This article is part of a new series by Wicked Leeks, Sustainable Cities, exploring what sustainable food means to those living in the city.
Eating out is a big part of city life. It’s part of being social and entertained, yet increasingly as ethical consumers, we also want it to fit with our beliefs and opinions. And the eating out industry is having to respond.
Take McDonald’s, for example, which has recently released its highly popular vegan McPlant burger in collaboration with Beyond Meat, illustrating how even the most cheap and cheerful of the fast-food giants is transforming to meet consumer demand. But though vegetarian and vegan options have become commonplace in cafés and restaurants, in general eating out sustainably feels harder compared to our own food shopping.

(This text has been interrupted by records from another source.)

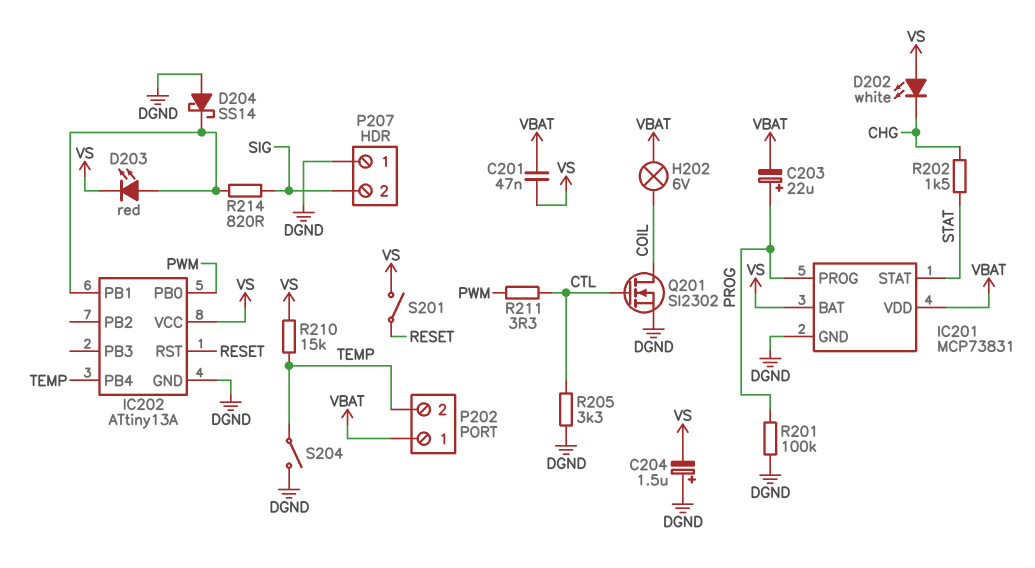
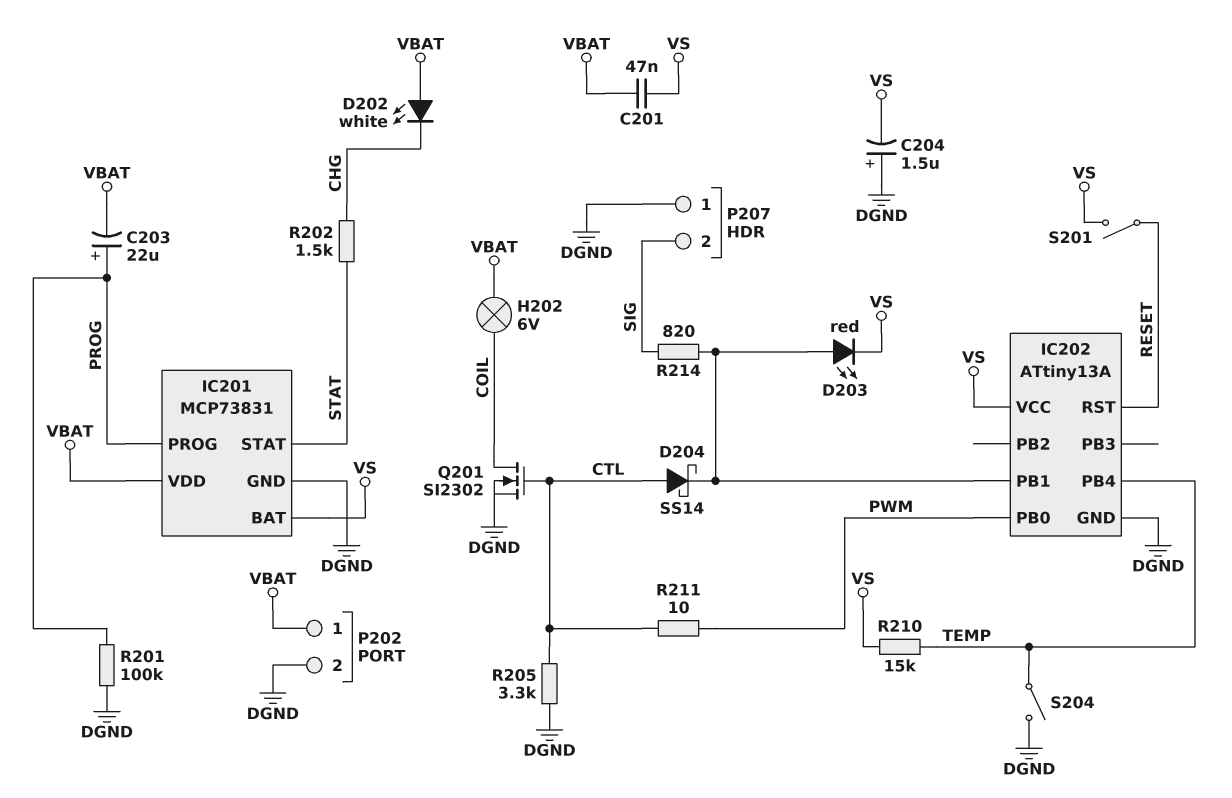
D202: LED white (A VS, K CHG) -> LED white (A VBAT, K CHG)
D204: schottky SS14 (A DGND, K IC202/PB1) -> schottky SS14 (A CTL, K IC202/PB1)
P202 pin 2: TEMP -> DGND
R211: 3.3 (CTL, PWM) -> 10 (CTL, PWM)

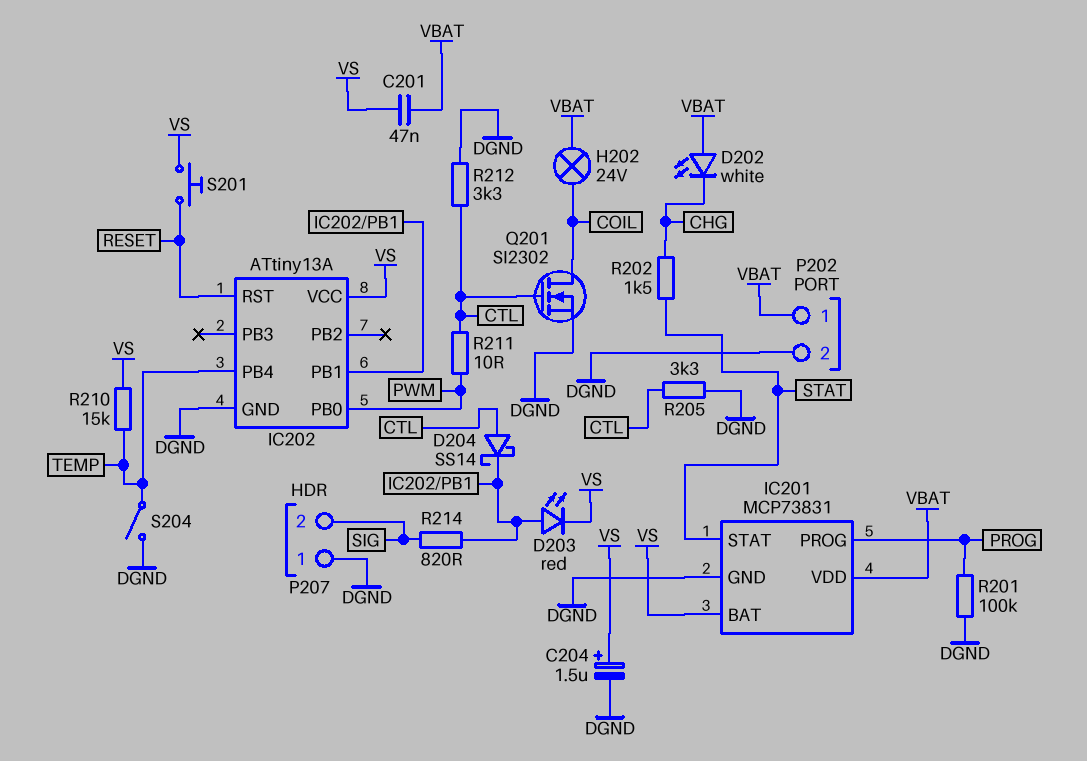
C203: 22uF (plus PROG, minus VBAT) -> none
C204: 1.5uF (plus DGND, minus VS) -> 1.5uF (plus VS, minus DGND)
H202: lamp 6V (COIL, VBAT) -> lamp 24V (COIL, VBAT)
R212: none -> 3.3k (CTL, DGND)
S201: switch (RESET, VS) -> button (RESET, VS)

Information is far vaguer, with sources of ingredients on menus either non-existent or pretty unclear, and restaurant websites giving little information. More to the point, we are treating ourselves so should we also need to care about where the chicken or lettuce in our burger is sourced for one meal on a Friday night?
Living and studying in Sheffield, there is a strong, vibrant and growing collection of independent restaurants and cafes. Many of these are veggie or vegan and, more interestingly, a number of them are tying this in with an ethos of locally and sustainably sourcing their produce. Some classics would be Blue Moon Café, a long-standing veggie and locally-sourcing café in the city centre, as well V or V – another veggie number with seasonal menus.

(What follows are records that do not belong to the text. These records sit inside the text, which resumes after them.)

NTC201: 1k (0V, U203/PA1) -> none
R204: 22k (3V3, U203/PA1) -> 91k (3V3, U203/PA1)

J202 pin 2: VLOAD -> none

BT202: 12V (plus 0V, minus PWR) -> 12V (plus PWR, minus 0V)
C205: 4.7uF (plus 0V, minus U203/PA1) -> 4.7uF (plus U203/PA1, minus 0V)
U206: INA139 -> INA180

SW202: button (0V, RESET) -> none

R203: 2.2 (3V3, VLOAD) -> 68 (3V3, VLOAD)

Another personal favourite is Fusion Café, whose pork and chorizo chilli for £6.00 is to die for, collaborating with all local and organic suppliers but offering meals at affordable prices. Sheffield Food Hall Café, meanwhile, is a community kitchen and dining space that uses ingredients rescued as food surplus, by intercepting food waste streams from local traders.
It also works on a ‘contribute what you can’ basis, with the aim of welcoming anyone through the door. Cafés and food hubs like this are trying to reduce barriers to high quality and sustainable food, which is often aligned with your typical middle-class, green-leaning consumer.

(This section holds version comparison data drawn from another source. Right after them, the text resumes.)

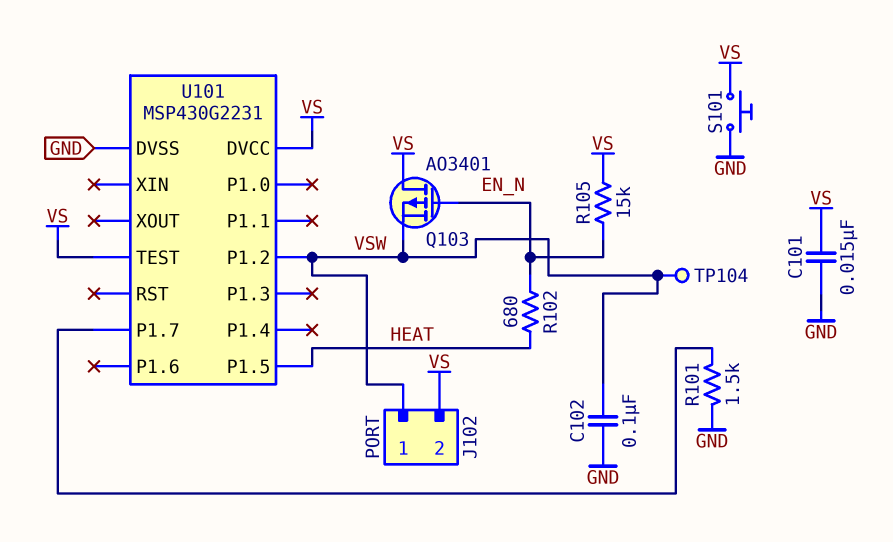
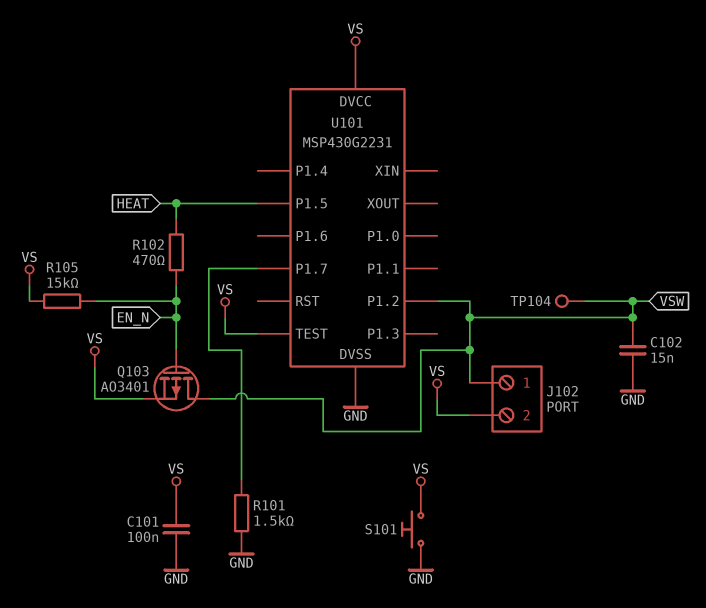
C101: 15nF (GND, VS) -> 100nF (GND, VS)
C102: 100nF (GND, VSW) -> 15nF (GND, VSW)
Q103: PMOS AO3401 (G EN_N, D VS, S VSW) -> PMOS AO3401 (G EN_N, D VSW, S VS)
R102: 680 (EN_N, HEAT) -> 470 (EN_N, HEAT)

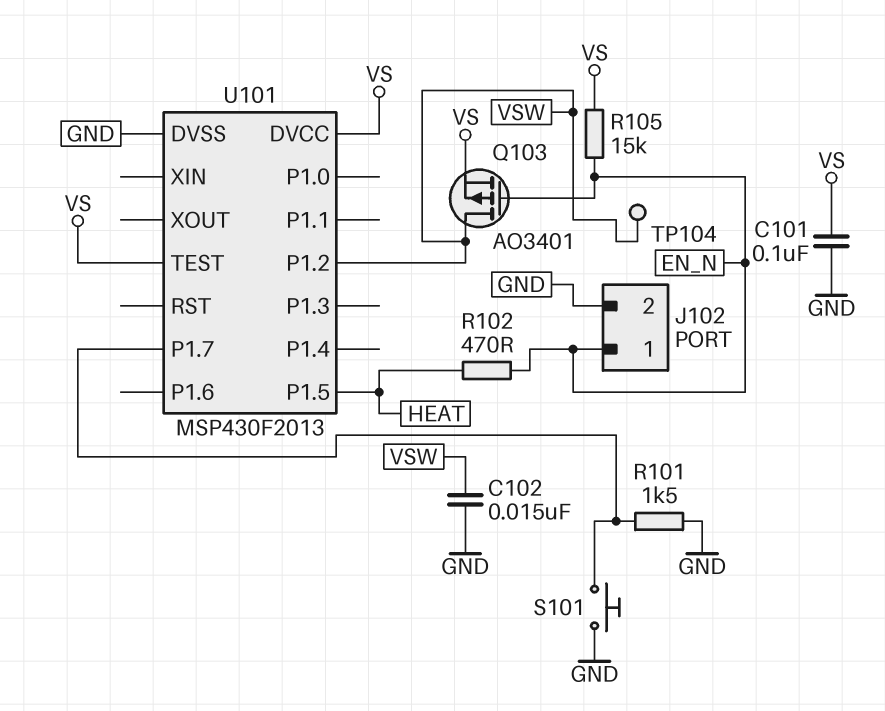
J102 pin 1: VSW -> EN_N
J102 pin 2: VS -> GND
S101: button (GND, VS) -> button (GND, U101/P1.7)
U101: MSP430G2231 -> MSP430F2013

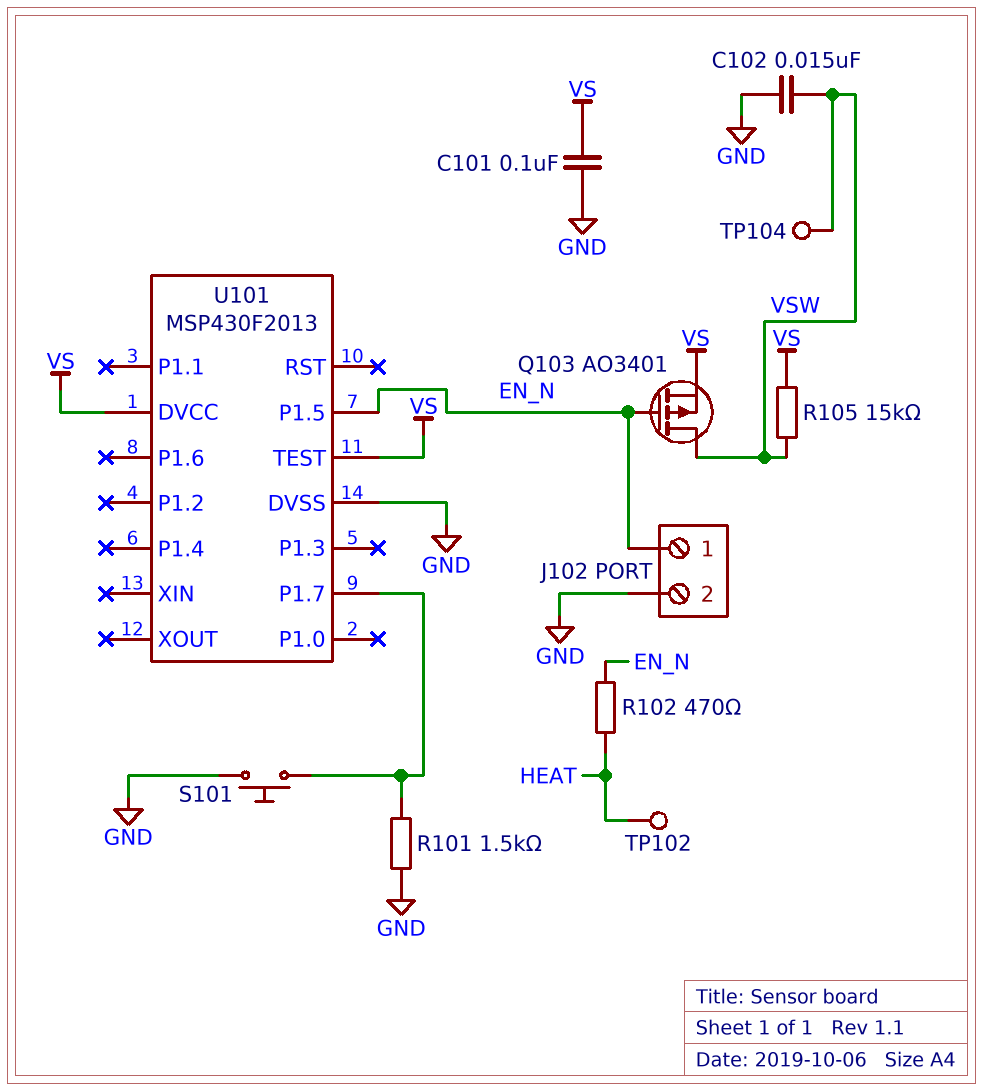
R105: 15k (EN_N, VS) -> 15k (VS, VSW)
TP102: none -> test point (HEAT)
U101 pin P1.2: VSW -> none
U101 pin P1.5: HEAT -> EN_N

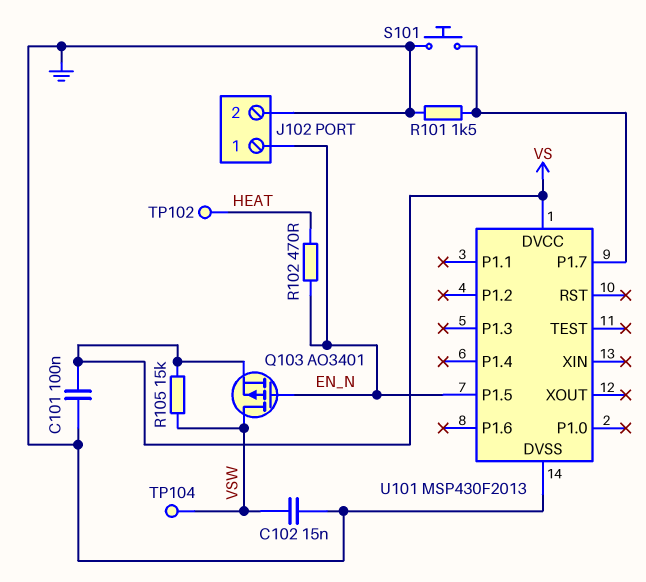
U101 pin TEST: VS -> none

Sheffield, and of course other cities, have many brilliant examples like this. Nonetheless, it’s still pretty unique to find places that specifically advertise on this basis of being both sustainable and accessible.
Often, it can still be challenging to find out where ingredients are sourced, even in independent, indie cafés and restaurants in a ‘green’ city, even when you are specifically trying to look it up. Eco labels are currently in the pipeline, and it is imperative that these would not only be implemented in supermarkets, but in restaurants also.
On another note, young people and university students like myself are regular visitors of the 11pm Deliveroo and the 4am kebab, and it’s likely that these impulsive buys, where convenience is king, may not be going sustainable for some time.
However, what is therefore brilliant is the proliferation of sustainable fast food restaurants like Leon, which have aimed to make their menus affordable, but also carbon neutral and UK sourced (though they are still pretty southern-based, there’s yet to be one in Sheffield). Or an alternative initiative like the app Too Good To Go, which sells food that’s about to get thrown away for cheap at the end of the day.
There’s a lot of good going on, and cities like Sheffield are certainly leading the way in many areas. We are still a long way from transparency being an innate part of the eating out experience, however this evolution of sustainability onto our restaurant dinner plates is inevitable and in demand.